На новом месте впервые за долгие годы у Винсента появилась возможность встречаться с людьми по собственному выбору — общаться, заводить знакомства, — не боясь ужасных слухов, которые преследовали его в Арле. Париж был всего в тридцати с лишним километрах за пасторальным горизонтом, и улочки с выстроившимися в ряд аккуратными домиками населяли самые разные персонажи — пенсионеры, дачники, те, кто выбрался сюда на сезон, а то и просто на выходные. Эти люди были свободны от предрассудков, прежде отравлявших жизнь Винсента в провинции. (Летом население Овера увеличивалось с двух до трех тысяч человек.) Но даже прекрасные пейзажи («Здесь так много цвета», — описывал художник раскинувшийся на берегу реки живописный городок) не способны были отвлечь Винсента от мысли, что он изгнанник, — это чувство не покидало его, а потому, запершись в гостиничном номере, он в очередной раз решил перерисовать упражнения Барга.
Имея неограниченный доступ к бумаге и перьям, он мог писать кому угодно.
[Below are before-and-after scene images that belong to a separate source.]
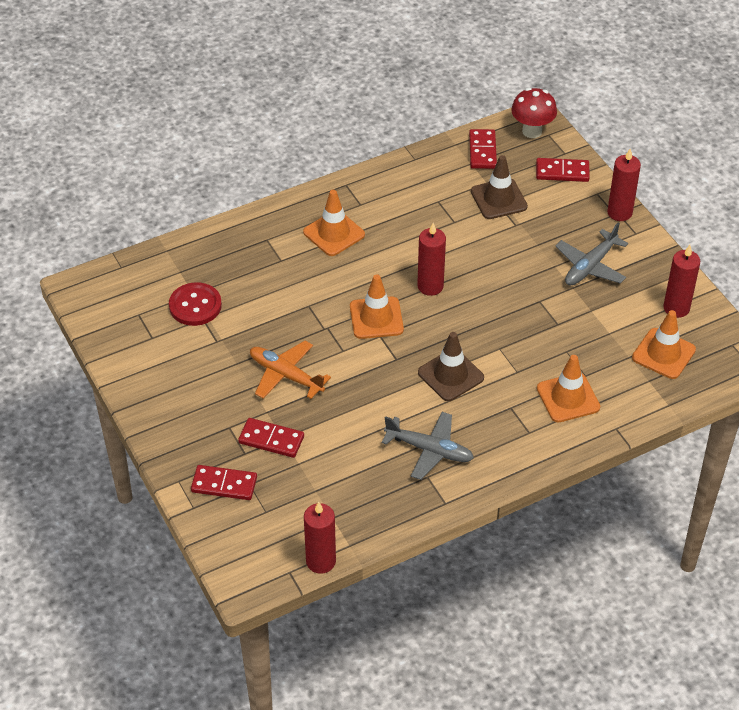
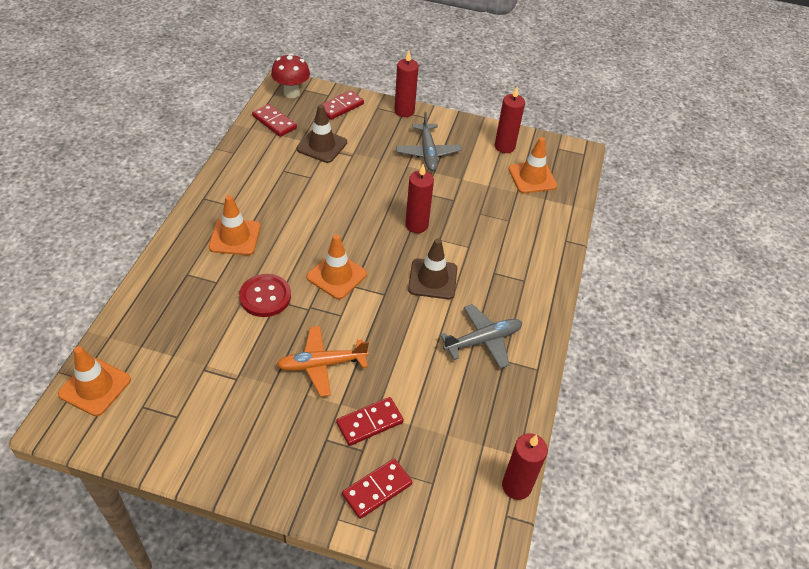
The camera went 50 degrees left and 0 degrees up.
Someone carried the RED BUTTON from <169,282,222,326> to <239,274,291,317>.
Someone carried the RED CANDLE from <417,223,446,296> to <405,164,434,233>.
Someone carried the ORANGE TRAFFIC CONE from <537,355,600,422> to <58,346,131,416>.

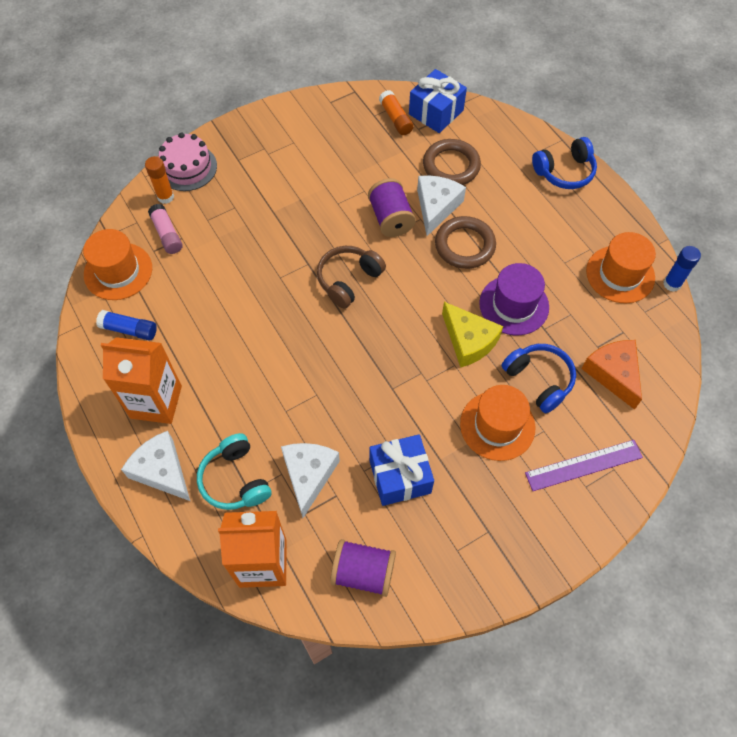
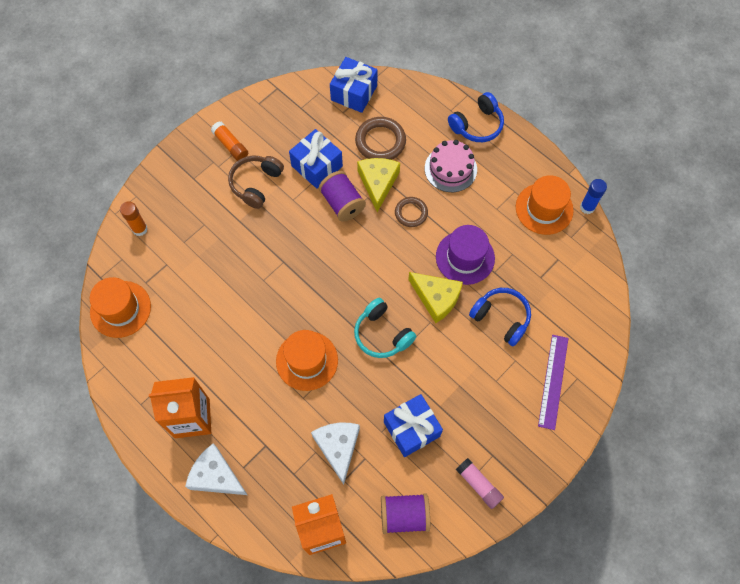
The camera went 15 degrees left and 5 degrees up.
Someone took away the BLUE GLUE STICK at <96,310,157,340>.
Someone took away the ORANGE CHEESE at <582,340,642,410>.
Someone put down the BLUE GIFT at <289,129,343,189>.
Someone carried the PINK GLUE STICK from <148,204,183,254> to <456,458,504,509>.
Someone carried the PINK CAKE from <159,132,217,191> to <425,140,477,192>.
Someone carried the TURQUOISE HEADPHONES from <197,433,272,510> to <354,298,416,358>.
Someone carried the BROWN HEADPHONES from <317,246,386,308> to <228,156,284,209>.
Someone carried the ORANGE GLUE STICK from <379,90,414,135> to <211,121,248,161>.
Someone carried the ORANGE HAT from <460,385,535,461> to <276,330,338,391>.
Someone repainted the WHITE CHEESE at <417,175,466,236>, which became the YELLOW CHEESE at <357,158,400,212>.
Someone rotated the PURPLE RULER at <525,440,643,491> by 45 degrees counterclockwise.
Someone scaled the BROWN RING at <435,216,496,269> by 0.63.

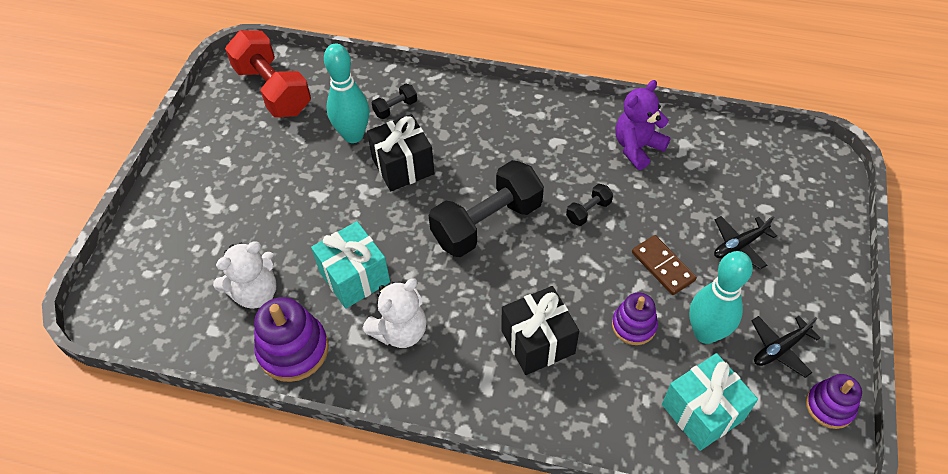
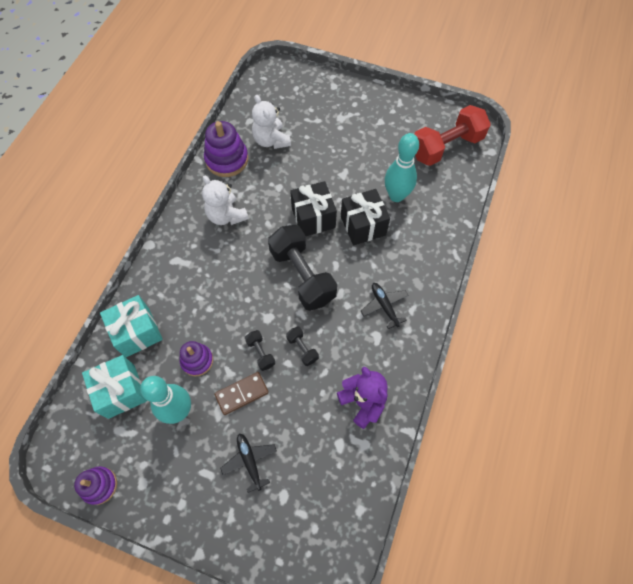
The camera went 95 degrees right and 10 degrees up.
Someone carried the TURQUOISE GIFT from <311,221,390,309> to <100,295,163,357>.
Someone carried the BLACK DUMBBELL from <372,84,417,119> to <245,330,275,371>.
Someone carried the BLACK GIFT from <501,286,579,375> to <290,181,337,236>.
Someone carried the BLACK PLANE from <752,316,821,378> to <361,283,409,329>.

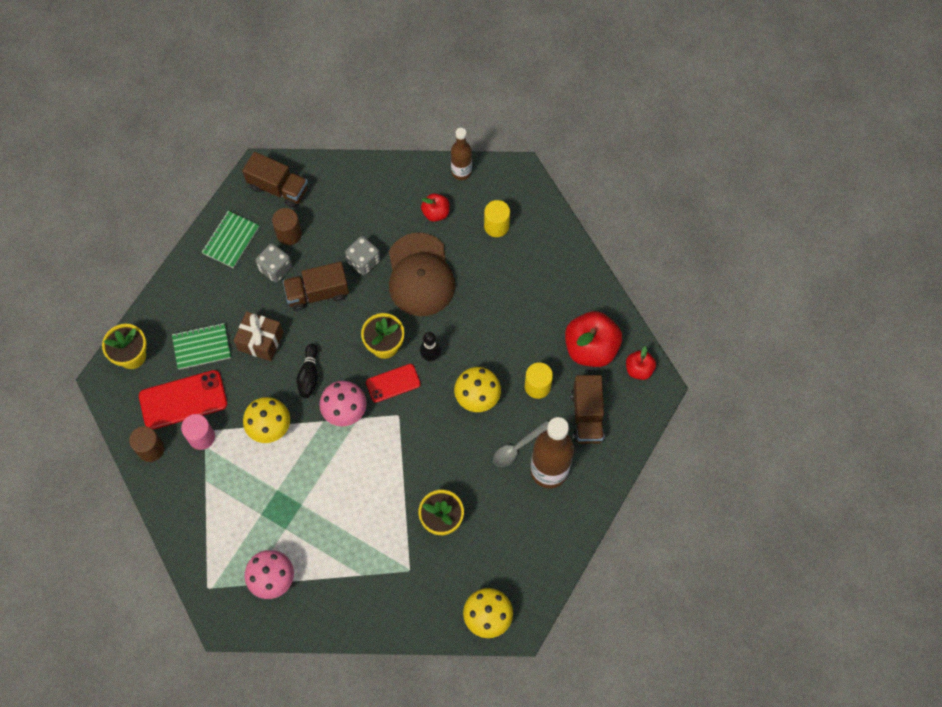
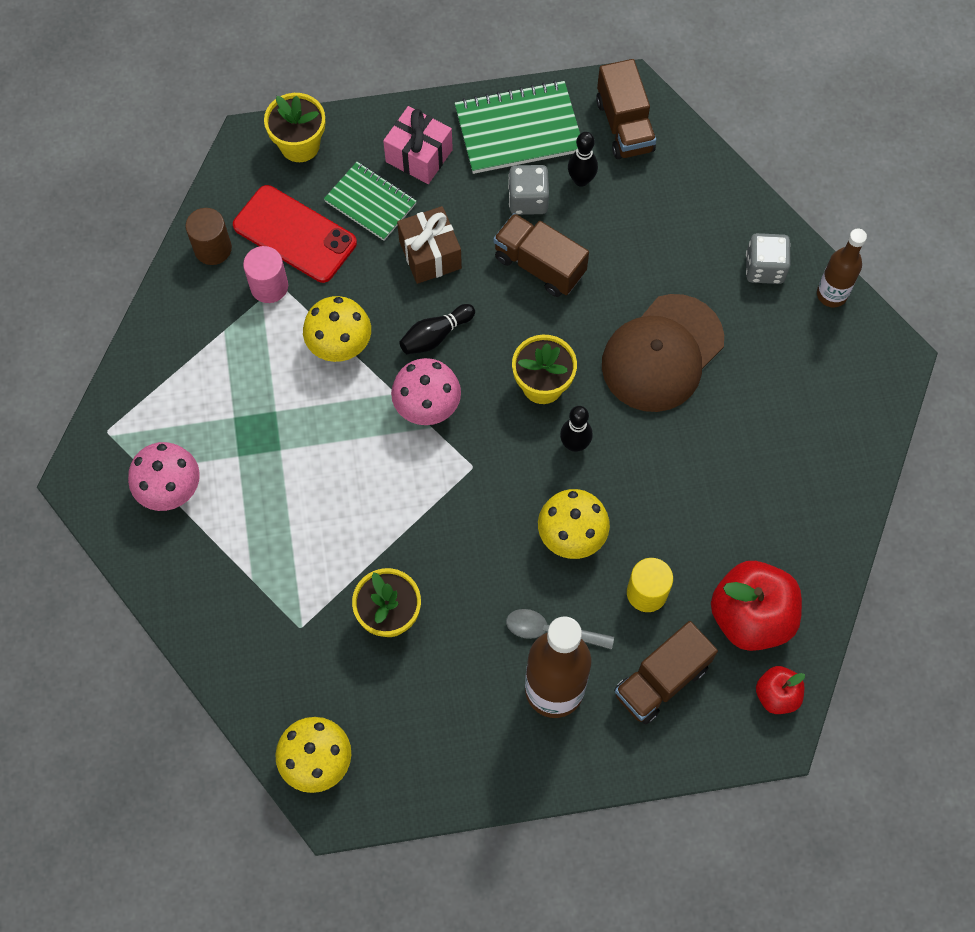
The camera went 50 degrees right and 0 degrees up.
Someone took away the RED PHONE at <366,364,421,403>.
Someone took away the RED APPLE at <421,193,450,222>.
Someone took away the YELLOW CYLINDER at <484,200,510,237>.
Someone put down the PINK GIFT at <383,106,453,184>.
Someone carried the GREY DICE from <345,236,380,275> to <746,233,791,284>.
Someone swapped the BROWN CYLINDER at <272,208,302,245> for the BLACK BOWLING PIN at <568,132,598,187>.
Someone scaled the GREEN NOTEBOOK at <202,211,259,268> by 1.52.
Но мысли его были рассеянны, а рука теряла уверенность. По многу раз начинал он письма, но часто так и не переписывал набело законченные черновики. То же происходило и с работой. Свобода мешала решиться на что-то конкретное. Он неопределенно рассуждал о желании «перевести» в живопись несколько своих старых рисунков и, возможно, «немного поработать над фигурой». «Картины представляются мне пока что еще очень туманно, обдумывание моих замыслов потребует времени, но постепенно все прояснится».
В Овере Винсент наконец мог смотреть на ночное небо через окно, на котором не было решетки. Но звезды неумолимо напоминали об одиночестве и далеких любимых. Сидя в пустом номере гостиницы, лишенный дружеского общения, да и простого внимания со стороны других людей, Винсент неизбежно возвращался мыслями к семье, оставленной им в Париже. «Часто, очень часто я думаю о моем маленьком племяннике, — писал он спустя всего несколько дней после отъезда. — Как-то он поживает?.. Я очень интересуюсь моим маленьким племянником и беспокоюсь о его благополучии. С тех пор как вы утвердились в мысли назвать его в мою честь, я желаю, чтобы душа ему досталась менее беспокойная, чем у меня. С такой никакой жизни».
Этот трогательный крик души знаменовал собой начало последней грандиозной кампании в жизни Винсента. Визит в Париж был недолгим, но даже беглого знакомства с женой и сыном брата оказалось достаточно, чтобы Винсента охватило чувство небывалой тоски. В почти тюремном уединении оверской гостиницы он придумал схему — проект последнего из его «воздушных замков»; задуманное своим масштабом было вполне сравнимо с этой вселенской тоской.